Unnamed: 0,Treatment,y
0,0,0.082093
1,0,0.174365
2,0,0.231916
3,0,0.725655
4,0,-0.009648


In [12]:
from bokeh.palettes import brewer
def color_list_generator(df, treatment_col):
    """ Create a list of colors per treatment given a dataframe and 
        column representing the treatments.
        
        Args:
            df - dataframe to get data from
            treatment_col - column to use to get unique treatments.
                
        Inspired by creating colors for each treatment 
        Rough Source: http://bokeh.pydata.org/en/latest/docs/gallery/brewer.html#gallery-brewer
        Fine Tune Source: http://bokeh.pydata.org/en/latest/docs/gallery/iris.html
    """
    # Get the number of colors we'll need for the plot.
    colors = brewer["Spectral"][len(df[treatment_col].unique())]

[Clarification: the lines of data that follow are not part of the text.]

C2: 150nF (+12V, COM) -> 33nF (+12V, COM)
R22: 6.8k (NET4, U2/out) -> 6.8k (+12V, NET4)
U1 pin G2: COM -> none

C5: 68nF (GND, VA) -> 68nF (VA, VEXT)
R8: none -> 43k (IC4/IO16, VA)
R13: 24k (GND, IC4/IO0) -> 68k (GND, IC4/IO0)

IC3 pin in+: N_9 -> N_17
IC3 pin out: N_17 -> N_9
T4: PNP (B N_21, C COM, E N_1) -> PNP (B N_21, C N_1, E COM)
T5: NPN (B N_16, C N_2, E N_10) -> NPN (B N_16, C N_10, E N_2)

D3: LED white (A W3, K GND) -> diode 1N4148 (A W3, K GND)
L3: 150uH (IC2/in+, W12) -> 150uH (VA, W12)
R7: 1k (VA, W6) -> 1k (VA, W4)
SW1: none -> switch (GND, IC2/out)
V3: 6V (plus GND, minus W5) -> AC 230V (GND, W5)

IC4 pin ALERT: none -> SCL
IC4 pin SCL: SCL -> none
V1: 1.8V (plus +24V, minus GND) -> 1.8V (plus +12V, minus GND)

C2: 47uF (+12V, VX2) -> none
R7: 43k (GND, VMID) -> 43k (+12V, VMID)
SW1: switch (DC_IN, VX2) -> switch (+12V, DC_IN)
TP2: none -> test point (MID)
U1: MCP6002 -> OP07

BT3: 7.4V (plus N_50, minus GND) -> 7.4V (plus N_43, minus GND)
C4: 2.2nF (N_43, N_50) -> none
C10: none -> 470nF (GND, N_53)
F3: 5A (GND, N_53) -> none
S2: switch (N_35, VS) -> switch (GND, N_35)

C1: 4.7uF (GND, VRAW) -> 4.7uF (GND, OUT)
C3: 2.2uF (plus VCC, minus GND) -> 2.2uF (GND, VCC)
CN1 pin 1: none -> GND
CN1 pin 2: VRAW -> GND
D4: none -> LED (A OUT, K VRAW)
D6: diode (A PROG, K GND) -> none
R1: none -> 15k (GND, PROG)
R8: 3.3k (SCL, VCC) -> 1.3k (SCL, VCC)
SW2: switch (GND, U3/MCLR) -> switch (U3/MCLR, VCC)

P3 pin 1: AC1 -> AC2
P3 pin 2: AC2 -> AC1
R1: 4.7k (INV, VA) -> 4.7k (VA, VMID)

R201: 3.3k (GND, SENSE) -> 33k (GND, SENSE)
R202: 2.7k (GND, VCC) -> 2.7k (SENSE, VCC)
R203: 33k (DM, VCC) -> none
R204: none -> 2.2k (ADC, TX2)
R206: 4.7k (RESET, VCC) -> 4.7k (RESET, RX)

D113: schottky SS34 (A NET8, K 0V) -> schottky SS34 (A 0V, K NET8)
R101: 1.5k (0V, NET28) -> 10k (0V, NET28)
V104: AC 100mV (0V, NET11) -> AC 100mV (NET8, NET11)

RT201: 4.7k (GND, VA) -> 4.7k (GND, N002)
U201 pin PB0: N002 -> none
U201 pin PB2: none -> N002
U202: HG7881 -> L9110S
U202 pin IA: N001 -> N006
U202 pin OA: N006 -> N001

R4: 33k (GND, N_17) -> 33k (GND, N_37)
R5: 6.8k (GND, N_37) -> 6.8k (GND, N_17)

    # Create a map between treatment and color.
    colormap = {i: colors[k] for k,i in enumerate(df[treatment_col].unique())}

    # Return a list of colors for each value that we will be looking at.
    return [colormap[x] for x in df[treatment_col]]


In [18]:
# Generate a boxplot of the maximum fitness value per treatment.
import numpy as np

from bokeh.models import Legend, LegendItem
from bokeh.plotting import figure, show, output_file

output_notebook()

# Get the colors for the boxes.
colors = color_list_generator(df, 'Treatment')
colors = list(set(colors))

# Get the categories that we will be plotting by.
cats = df.Treatment.unique()

# find the quartiles and IQR for each category
groups = df.groupby('Treatment')
q1 = groups.quantile(q=0.25)
q2 = groups.quantile(q=0.5)
q3 = groups.quantile(q=0.75)
iqr = q3 - q1
upper = q3 + 1.5*iqr
lower = q1 - 1.5*iqr

# Form the source data to call vbar for upper and lower
# boxes to be formed later.
upper_source = ColumnDataSource(data=dict(
    x=cats, 
    bottom=q2.y,
    top=q3.y,
    fill_color=colors,
    legend=cats
))

lower_source = ColumnDataSource(data=dict(
    x=cats, 
    bottom=q1.y,
    top=q2.y,
    fill_color=colors
))

# find the outliers for each category
def outliers(group):
    cat = group.name
    return group[(group.y > upper.loc[cat]['y']) | (group.y < lower.loc[cat]['y'])]['y']
out = groups.apply(outliers).dropna()

# prepare outlier data for plotting, we need coordinates for every outlier.
if not out.empty:
    outx = []
    outy = []
    for cat in cats:
        # only add outliers if they exist
        if not out.loc[cat].empty:
            for value in out[cat]:
                outx.append(cat)
                outy.append(value)

p = figure(tools="save", title="", x_range=df.Treatment.unique())

# stems (Don't need colors of treatment)
p.segment(cats, upper.y, cats, q3.y, line_color="black")
p.segment(cats, lower.y, cats, q1.y, line_color="black")

# Add the upper and lower quartiles
l=p.vbar(source = upper_source, x='x', width=0.7, bottom='bottom', top='top', fill_color='fill_color', line_color="black")
p.vbar(source = lower_source, x='x', width=0.7, bottom='bottom', top='top', fill_color='fill_color', line_color="black")

# whiskers (almost-0 height rects simpler than segments)
p.rect(cats, lower.y, 0.2, 0.01, line_color="black")
p.rect(cats, upper.y, 0.2, 0.01, line_color="black")

# outliers
if not out.empty:
    p.circle(outx, outy, size=6, color="#F38630", fill_alpha=0.6)

# Using the newer autogrouped syntax.
# Grab a renderer, in this case upper quartile and then
# create the legend explicitly.  
# Guidance from: https://groups.google.com/a/continuum.io/forum/#!msg/bokeh/uEliQlgj390/Jyhsc5HqAAAJ
legend = Legend(items=[LegendItem(label=dict(field="x"), renderers=[l])])

p.add_layout(legend, 'below')    

# Setup plot titles and such.
p.title.text = "Boxplot with Colored Treatments and Legend Outside Plot"
p.xgrid.grid_line_color = None
p.ygrid.grid_line_color = "white"
p.grid.grid_line_width = 2
p.xaxis.major_label_text_font_size="0pt"
p.xaxis.major_label_orientation = np.pi/4
p.xaxis.axis_label="Treatment"
p.yaxis.axis_label="y"
p.legend.location = (100,10)

show(p)